Luhrmann instantly begins to lay out his unusual world. His depiction of Bohemian life opens up on a frantic sugar rush. He quickly baptizes Christian into this weird world through a wacky assortment of characters. He runs into an eccentric group of artists and performers who acquire his help in finishing their musical production. Their ultimate goal is to sell their show to Mr. Zidler (Jim Broadbent), the proprietor of the wild and rowdy Moulin Rouge. The biggest attraction of the Moulin Rouge is the beautiful Satine (Nicole Kidman) and Christian is instantly smitten with her. But Zidler has other plans for his most prized property especially after she catches the eye of a wealthy Duke and potential financier (Richard Roxburgh). If Christian is going to win her love he’s going to have to fight for it.
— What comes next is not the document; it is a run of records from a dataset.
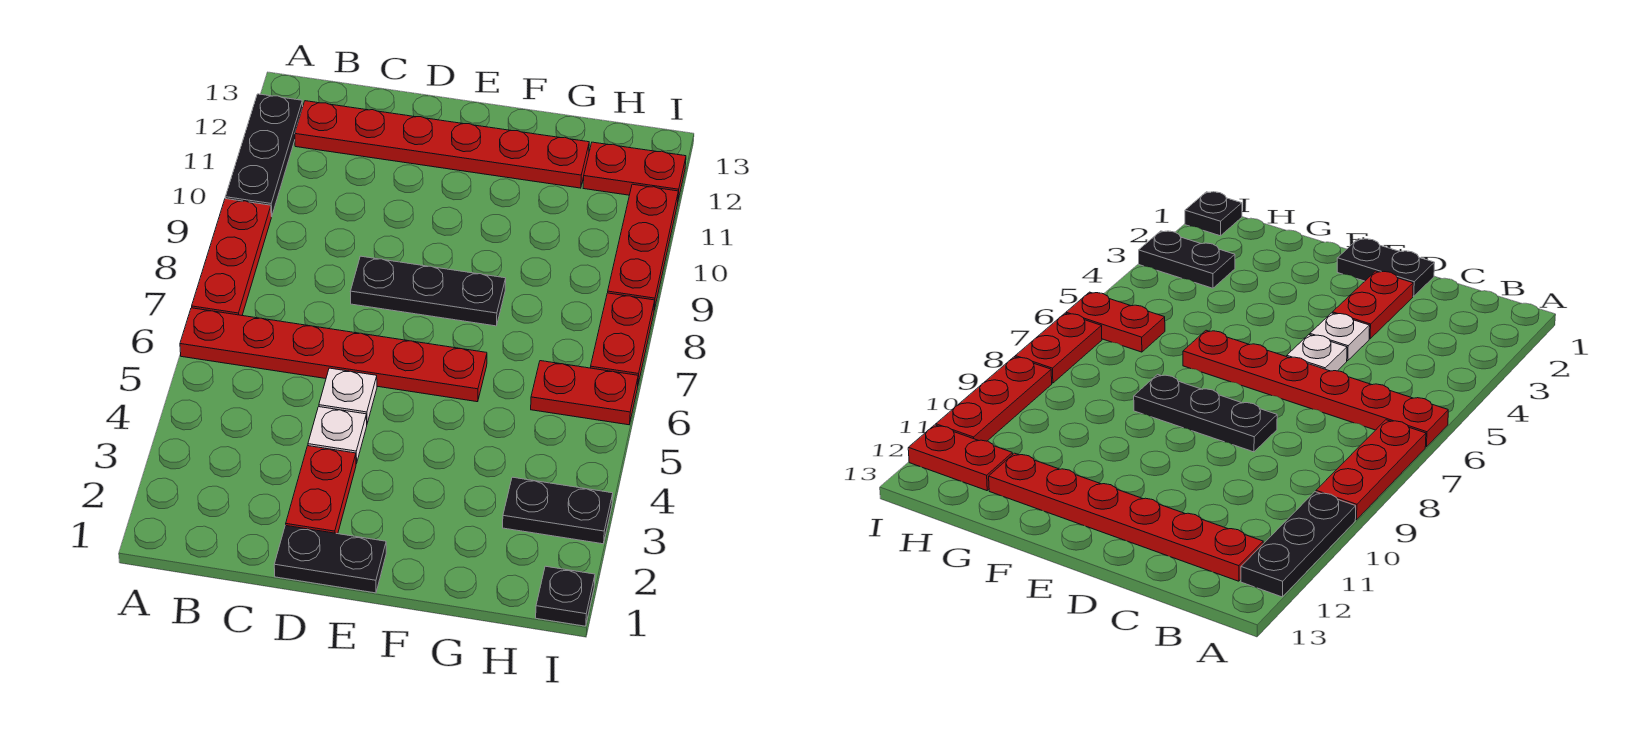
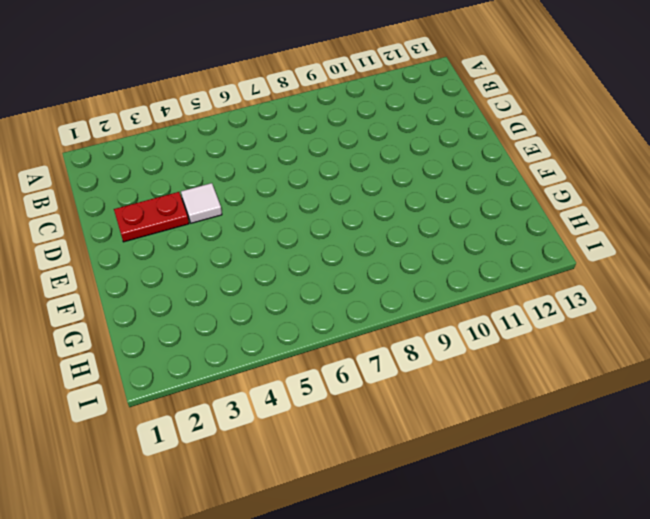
white tile D4 level 1 -> white plate D4 level 1
none -> red plate A6:F6 level 1
none -> red plate A7:A9 level 1
none -> black plate A10:A12 level 1

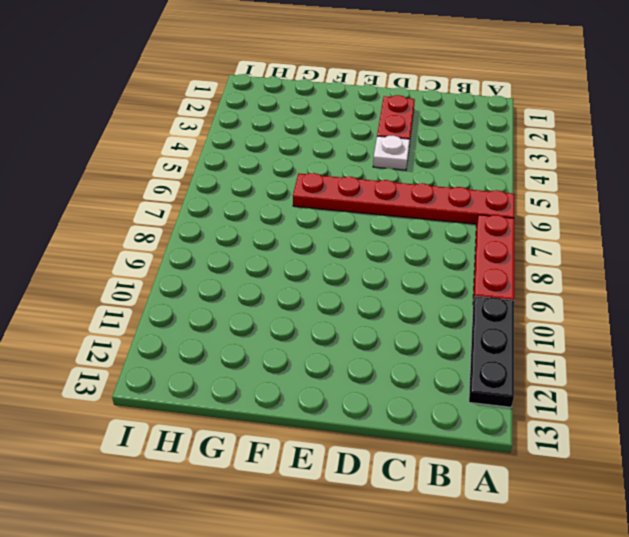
none -> red plate B12:G12 level 1
none -> black plate D1:E1 level 1
none -> white plate D5 level 1

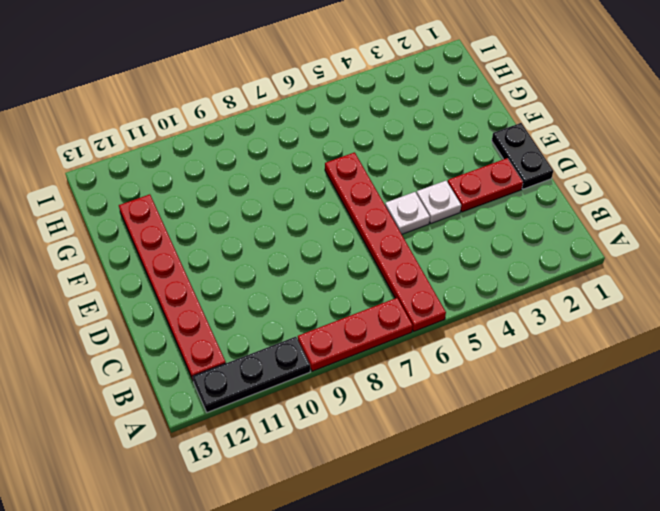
none -> black plate D8:F8 level 1
none -> black plate H3:I3 level 1
none -> red plate H6:I6 level 1

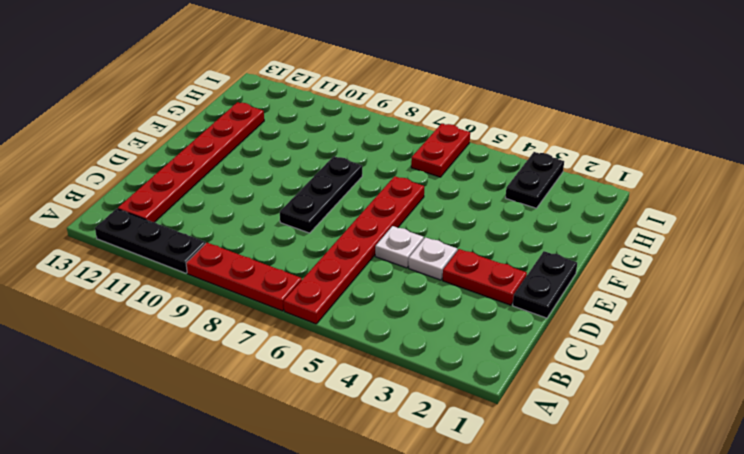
none -> red plate H12:I12 level 1
none -> black plate I1 level 1
none -> red plate I7:I8 level 1

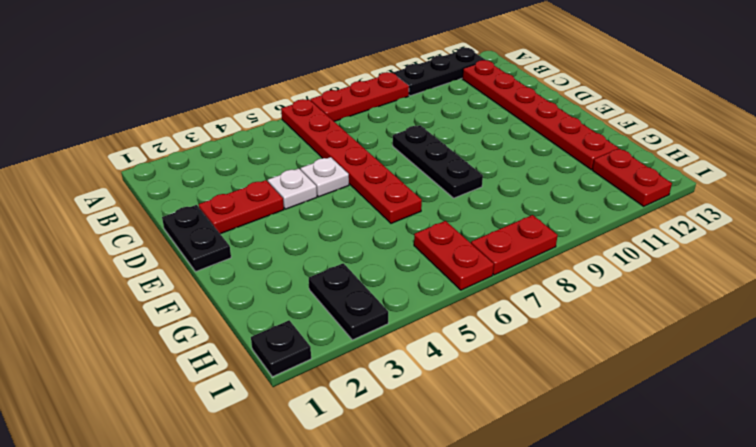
none -> red plate I9:I11 level 1

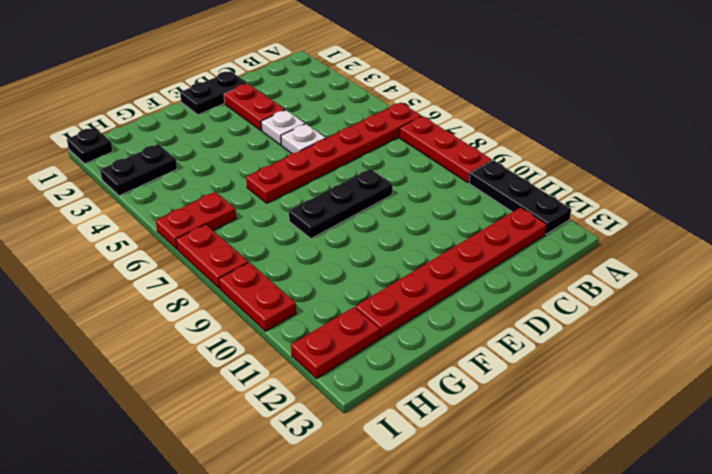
red plate I9:I10 level 1 -> red plate I9:I11 level 1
Listening to that setup of the plot you would think there was a pretty strong story in place but it’s actually a bit anemic. There is an interesting romance in there but it ends up being swallowed up by the injections of peculiar song numbers that feel terribly out of place at times. We get big show versions of everything from Madonna’s “Like a Virgin” to Nirvana’s “Smells Like Teen Spirit”. Clearly these wild song choices worked for many people but for me they got in the way of something much more interesting – the complicated romance between Christian and Satine. Luhrmann does allow the romance more breathing room in the final act but by that time I felt worn down by the relentless pomp and spectacle. Luhrmann hasn’t an ounce of subtlety and here he flexes his hyper-stylized muscle whenever he can.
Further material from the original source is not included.